Last winter, I got a call from an IIABNY member who had a commercial client with flood damage from Tropical Storm Irene. This client, despite not being in a flood zone, had purchased both private flood insurance (an endorsement to a Package policy) and coverage from the National Flood Insurance Program. This turned out to be a very good decision. However, the Package carrier was claiming that the client should pay "stacked" deductibles; that is, the private insurance deductible should be added to the NFIP deductible. Since both of these deductibles were quite large, the member wanted to know if this was true. The following is the text of my email back to him.
Answer: Following up on our phone conversation yesterday, I disagree with the Package carrier’s contention that two deductibles should apply to your client’s flood loss.

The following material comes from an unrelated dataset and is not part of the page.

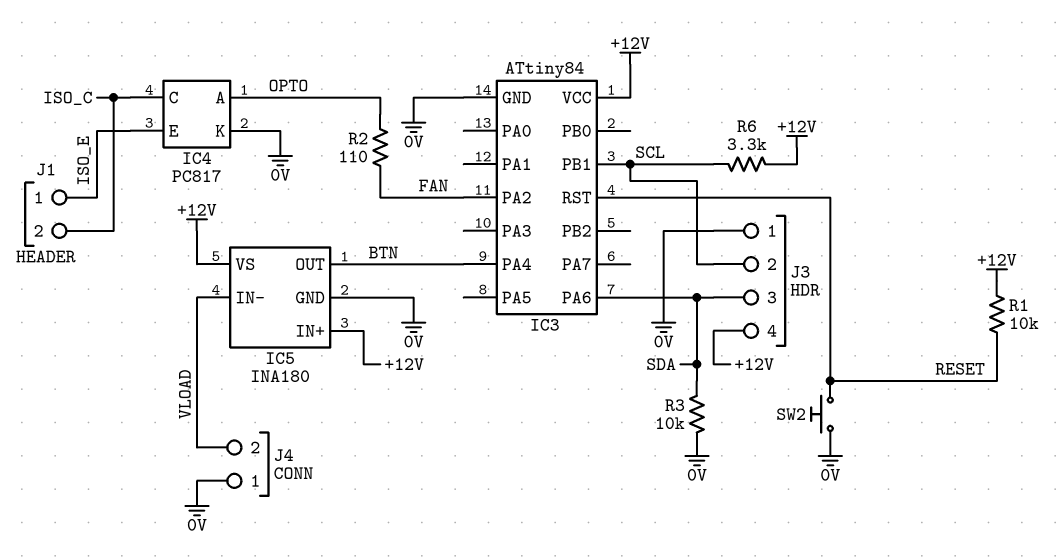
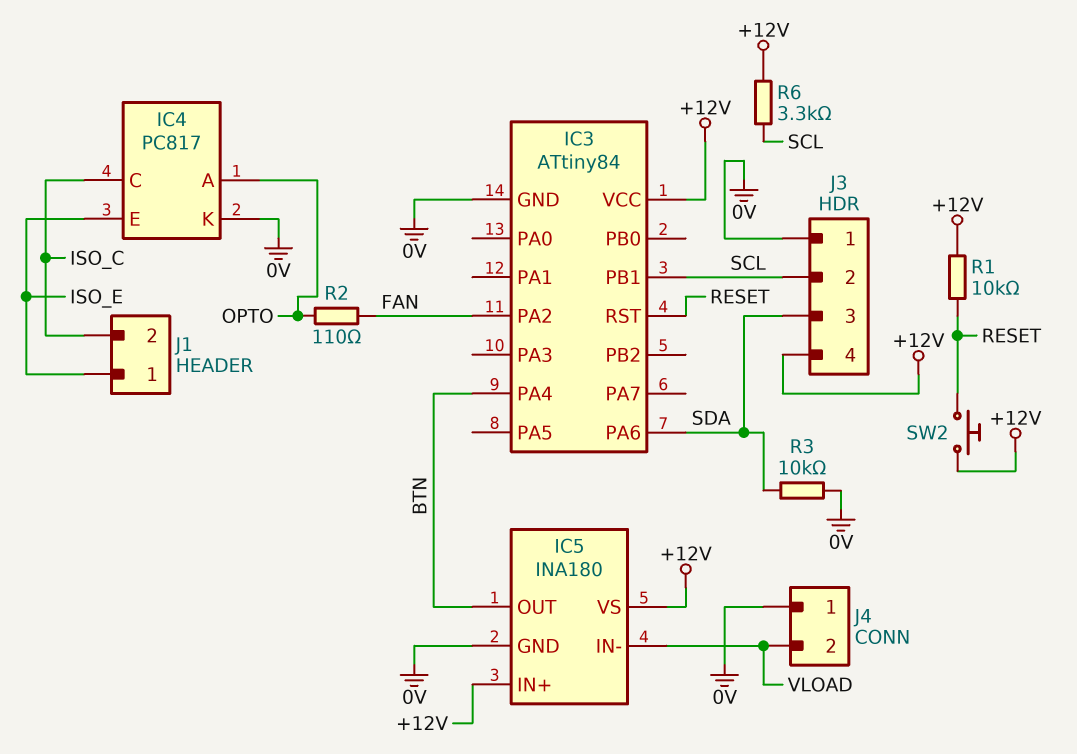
SW2: button (0V, RESET) -> button (+12V, RESET)

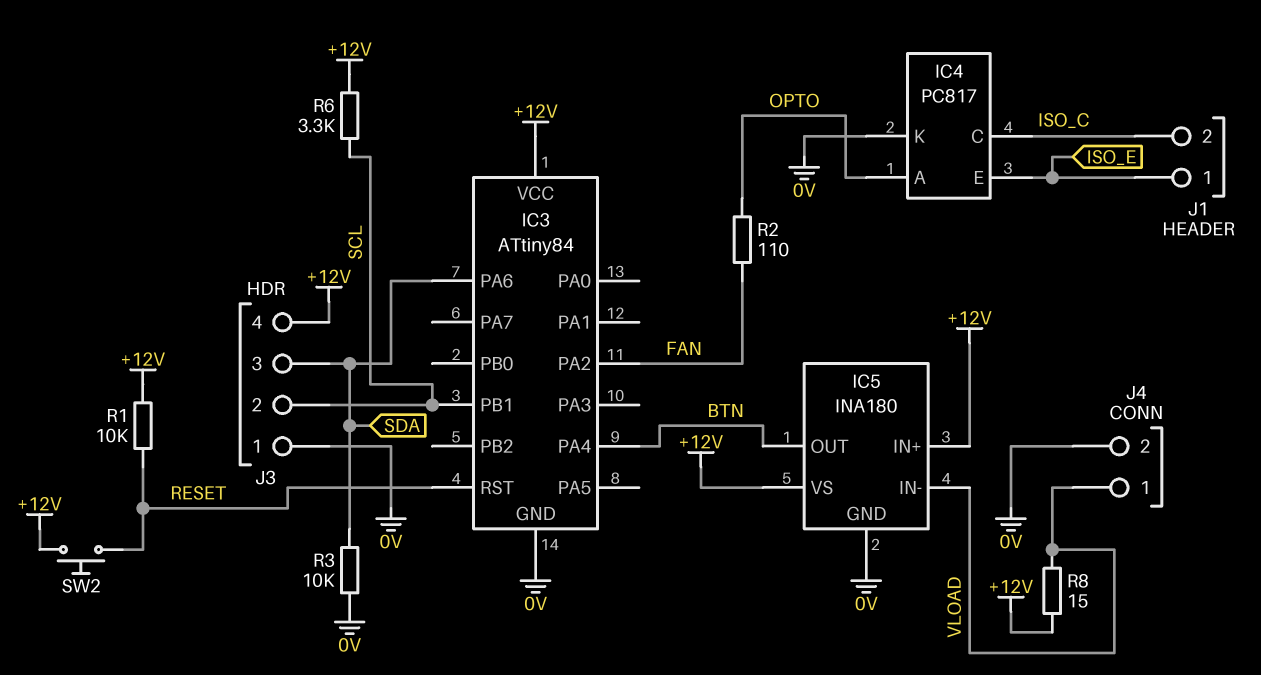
J4 pin 1: 0V -> VLOAD
J4 pin 2: VLOAD -> 0V
R8: none -> 15 (+12V, VLOAD)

The NFIP General Property Form states:
C. Other Insurance
1. If a loss covered by this policy is also covered by other insurance that includes flood coverage not issued under the Act, we will not pay more than the amount of insurance that you are entitled to for lost, damaged, or destroyed property insured under this policy subject to the following:
a. We will pay only the proportion of the loss that the amount of insurance that applies under this policy bears to the total amount of insurance covering the loss, unless C.1.b. or c. immediately below applies.
b. If the other policy has a provision stating that it is excess insurance, this policy will be primary.
c. This policy will be primary (but subject to its own deductible) up to the deductible in the other flood policy (except another policy as described in C.1.b. above). When the other deductible amount is reached, this policy will participate in the same proportion that the amount of insurance under this policy bears to the total amount of both policies, for the remainder of the loss.
The ISO Commercial Property Conditions endorsement (CP 00 90 07 88) states:
G. OTHER INSURANCE
1. You may have other insurance subject to the same plan, terms, conditions and provisions as the insurance under this Coverage Part. If you do, we will pay our share of the covered loss or damage. Our share is the proportion that the applicable Limit of Insurance under this Coverage Part bears to the Limits of Insurance of all insurance covering on the same basis.
2. If there is other insurance covering the same loss or damage, other than that described in 1. above, we will pay only for the amount of covered loss or damage in excess of the amount due from that other insurance, whether you can collect on it or not. But we will not pay more than the applicable Limit of Insurance.
The Deductible provision in the ISO Building and Personal Property Coverage Form (CP 00 10 06 07) states:
In any one occurrence of loss or damage (hereinafter referred to as loss), we will first reduce the amount of loss if required by the Coinsurance Condition or the Agreed Value Optional Coverage. If the adjusted amount of loss is less than or equal to the Deductible, we will not pay for that loss. If the adjusted amount of loss exceeds the Deductible, we will then subtract the Deductible from the adjusted amount of loss, and will pay the resulting amount or the Limit of Insurance, whichever is less.
The NFIP’s coverage is directly dependent on the private flood coverage. If the Package policy says that its flood coverage is excess, then NFIP is primary, but only up to the amount of the Package policy’s deductible. Once it meets that deductible, coverage switches to pro-rata. To illustrate, assume an NFIP policy with a $100,000 limit and a $10,000 deductible, and a commercial package policy that covers flood with a $500,000 limit and a $25,000 deductible. The insured suffers a loss valued at $250,000. Based on the terms in the NFIP policy, here’s how the two carriers should share the loss: The insured pays the first $10,000 (the NFIP deductible) and NFIP pays the next $25,000 (the Package policy deductible). The remaining amount of the loss is $215,000 ($250,000 minus $35,000.) The combined flood limit equals $600,000 ($100,000 NFIP, $500,000 Package), so NFIP pays 1/6 of the balance and the Package pays 5/6. Using this formula, the final loss sharing looks like this:
|NFIP||$60,833 ($25,000 plus [$215,000 multiplied by 1/6])|
|Package||$179,167 ($215,000 multiplied by 5/6)|
In this example, the Package carrier pays only $179,167, whereas it would have paid $225,000 if there was no NFIP policy. I forget the dollar amounts of your claim situation, but the math is the same. In any case, I believe that only one deductible applies – the NFIP policy deductible. As an aside, it seems to me that the neatest solution to this is to make the Package deductible equal to the NFIP limit, assuming that the Package carrier will offer that.